Objective
To determine if bone mineral content (BMC) and density (BMD) of infants and children with parenteral nutrition (PN)-dependent intestinal failure (IF) is lower than healthy controls, and investigate potential causes of lower BMC and BMD.
Methods
We performed a cross-sectional study comparing infants and children with PN-dependent IF with duos of age, sex, and race matched controls. Lumbar spine BMC and BMD were measured by dual energy x-ray absorptiometry, and serum cytokines, aluminum, IGF-1, insulin-like growth factor-binding protein (IGF-BP)-3, parathyroid hormone, 25(OH) vitamin D, and 1,25(OH)2 vitamin D were measured.
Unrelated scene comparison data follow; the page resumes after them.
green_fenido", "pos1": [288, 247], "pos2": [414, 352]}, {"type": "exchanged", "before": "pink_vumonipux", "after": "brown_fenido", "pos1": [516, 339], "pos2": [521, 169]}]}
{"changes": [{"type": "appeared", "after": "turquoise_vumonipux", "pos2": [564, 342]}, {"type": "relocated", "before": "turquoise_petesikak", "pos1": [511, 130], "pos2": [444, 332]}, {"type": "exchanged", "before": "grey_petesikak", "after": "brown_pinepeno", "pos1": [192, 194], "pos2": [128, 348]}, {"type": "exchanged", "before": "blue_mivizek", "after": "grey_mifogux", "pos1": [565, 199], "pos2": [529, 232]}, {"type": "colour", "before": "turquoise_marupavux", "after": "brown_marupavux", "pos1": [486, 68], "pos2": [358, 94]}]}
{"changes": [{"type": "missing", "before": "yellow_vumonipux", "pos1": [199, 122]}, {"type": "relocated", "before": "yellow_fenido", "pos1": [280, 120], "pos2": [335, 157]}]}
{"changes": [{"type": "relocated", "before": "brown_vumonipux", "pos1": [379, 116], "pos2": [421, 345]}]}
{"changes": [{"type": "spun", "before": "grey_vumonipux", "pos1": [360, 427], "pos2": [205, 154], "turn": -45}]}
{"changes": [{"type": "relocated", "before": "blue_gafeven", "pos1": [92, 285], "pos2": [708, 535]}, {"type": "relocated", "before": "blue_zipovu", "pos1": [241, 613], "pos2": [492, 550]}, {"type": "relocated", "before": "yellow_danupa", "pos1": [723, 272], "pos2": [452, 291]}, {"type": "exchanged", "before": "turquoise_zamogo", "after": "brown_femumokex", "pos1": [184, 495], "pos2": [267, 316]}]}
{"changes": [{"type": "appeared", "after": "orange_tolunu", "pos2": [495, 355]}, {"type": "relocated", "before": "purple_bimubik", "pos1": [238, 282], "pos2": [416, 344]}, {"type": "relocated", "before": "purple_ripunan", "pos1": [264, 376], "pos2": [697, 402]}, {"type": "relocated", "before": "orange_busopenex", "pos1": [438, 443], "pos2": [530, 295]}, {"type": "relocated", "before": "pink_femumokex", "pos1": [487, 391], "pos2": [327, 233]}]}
Generalized estimating equation models accounting for matching were used for comparisons.
Results
BMC was 15% and BMD was 12% lower in IF participants than controls (p≤0.004). Group differences were attenuated to 3% and 7% and were not statistically significant (p=0.40 and p=0.07) when adjusted for length and weight; length- and weight-for-age were lower in IF than control participants (12.5% vs. 63%; 29.5% vs. 54%, p≤0.03). IF participants had higher serum aluminum (23 vs. 7 mcg/L, p<0.0001), IGF-1 (97 vs. 64 ng/mL, p=0.04), and 25(OH) vitamin D concentrations (40 vs. 30 ng/mL, p=0.0005), and lower IGF-BP3 (1418 vs. 1812 ng/mL, p<0.0001) and parathyroid hormone concentrations (51 vs. 98 pg/mL, p=0.0002) than controls. There was no difference in serum cytokine concentrations (p≥0.09).
Conclusions
Growth retardation is a significant problem for PN-dependent IF patients. Additional investigation is needed to elucidate the cause and its impact on bone mass and density, especially the role of IGF-1 resistance and aluminum toxicity.